Une voix qui porte, en français

Qu’est-ce qu’une voix qui porte? Jusqu’où porte-t-elle? Et que porte-t-elle au juste?

Voilà plus de quatre siècles que les premières Européennes, les premiers Européens à être venus s’établir en ces terres d’Amérique y ont apporté avec eux leur voix, véhicule de leur langue et de leur culture, de leur esprit et de leur âme.

De cette voix dont les échos ont porté d’un océan à l’autre, elles et ils ont voulu nommer le territoire, ses peuples aborigènes, sa faune, sa flore. Et au fil de leur aventure quatre fois centenaire, ces enfants spirituels de Saint-Jean-Baptiste ont cherché à exprimer qui elles et ils étaient à travers leur vision de ce Nouveau Monde appelé à devenir le leur.

Ce n’est pas un petit exploit d’avoir su découvrir, explorer, apprivoiser et habiter ce continent aux premiers abords hostiles. Ce n’est pas mince affaire d’avoir su non seulement planter des drapeaux, ériger des clochers, labourer la terre, récolter la moisson de ce labeur et le faire fructifier. Ce n’est pas une bricole d’avoir su faire résonner la langue de France de la Gaspésie jusqu’à la Louisiane, de l’Acadie jusqu’à la Côte Ouest de la Californie, de lui faire don de tous ces multiples accents qui l’assaisonnent comme les épices convoitées par les premiers découvreurs qui en cherchaient la route. Ce n’est pas rien d’avoir su établir des communautés sous la bannière de cette langue, celle de Molière et de Rabelais, celle de Jacques Cartier et de Ronsard, celle d’Émile Nelligan, de Gabrielle Roy, d’Yves Thériault, d’Anne Hébert, de Gaston Miron, de Guillaume Vigneault.

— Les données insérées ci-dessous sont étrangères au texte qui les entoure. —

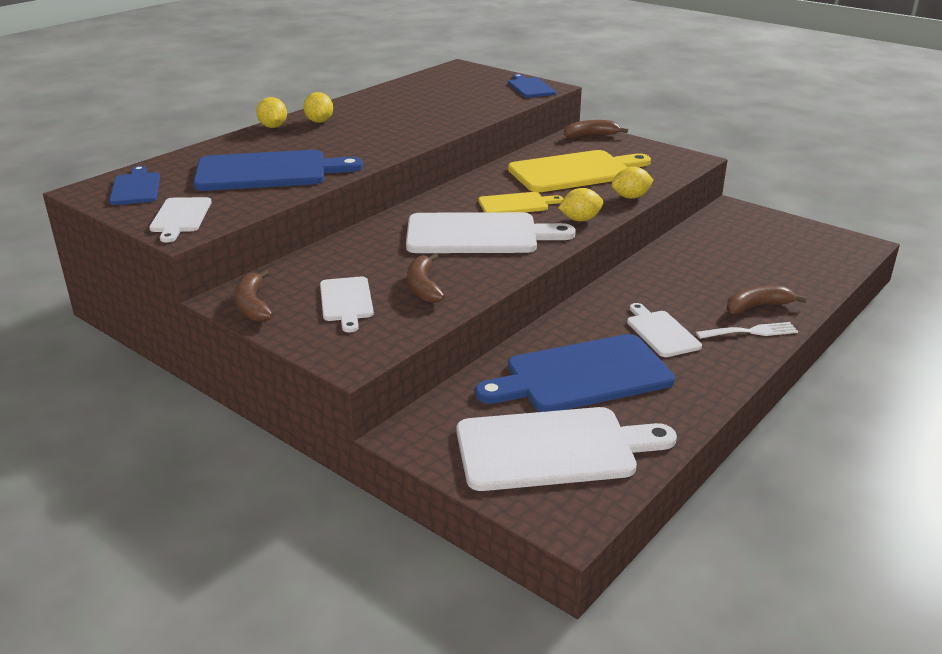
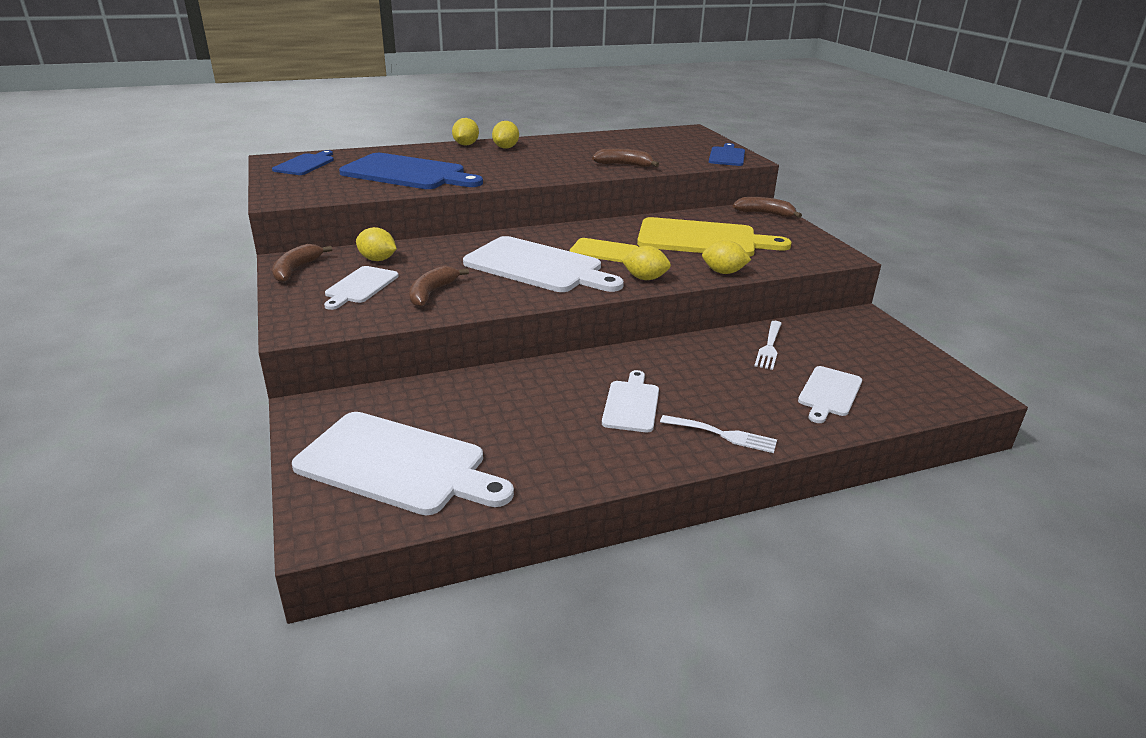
camera: 30 degrees right, 0 degrees up
(180, 217) = (297, 189): white cutting board -> white cutting board (829, 393)
(320, 271) = (377, 259): none -> yellow lemon
(581, 375) = (507, 415): blue cutting board -> none
(698, 252) = (769, 347): none -> white fork
(757, 306) = (763, 414): brown banana -> brown banana (624, 165)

Cette voix qui porte, c’est une voie maritime qui a porté sur ses flots, à contre-courant, depuis l’Atlantique jusque dans les plus anonymes petits lacs du cœur de la forêt boréale, les rêves et les aspirations de ces pionnières et ces pionniers qui espéraient trouver ici une vie meilleure que celle que leur promettait la mère-patrie.

Cette voix qui porte, elle colporte les poèmes et les légendes, les noms et les pronoms, les adverbes et les actions de tout un peuple qui a choisi de ne pas se taire quand trop de gens l’y incitaient, qui a choisi de dorloter ses parlures et ses patois, ses mots d’amour et ses jurons, ses complaintes et ses clameurs de victoire.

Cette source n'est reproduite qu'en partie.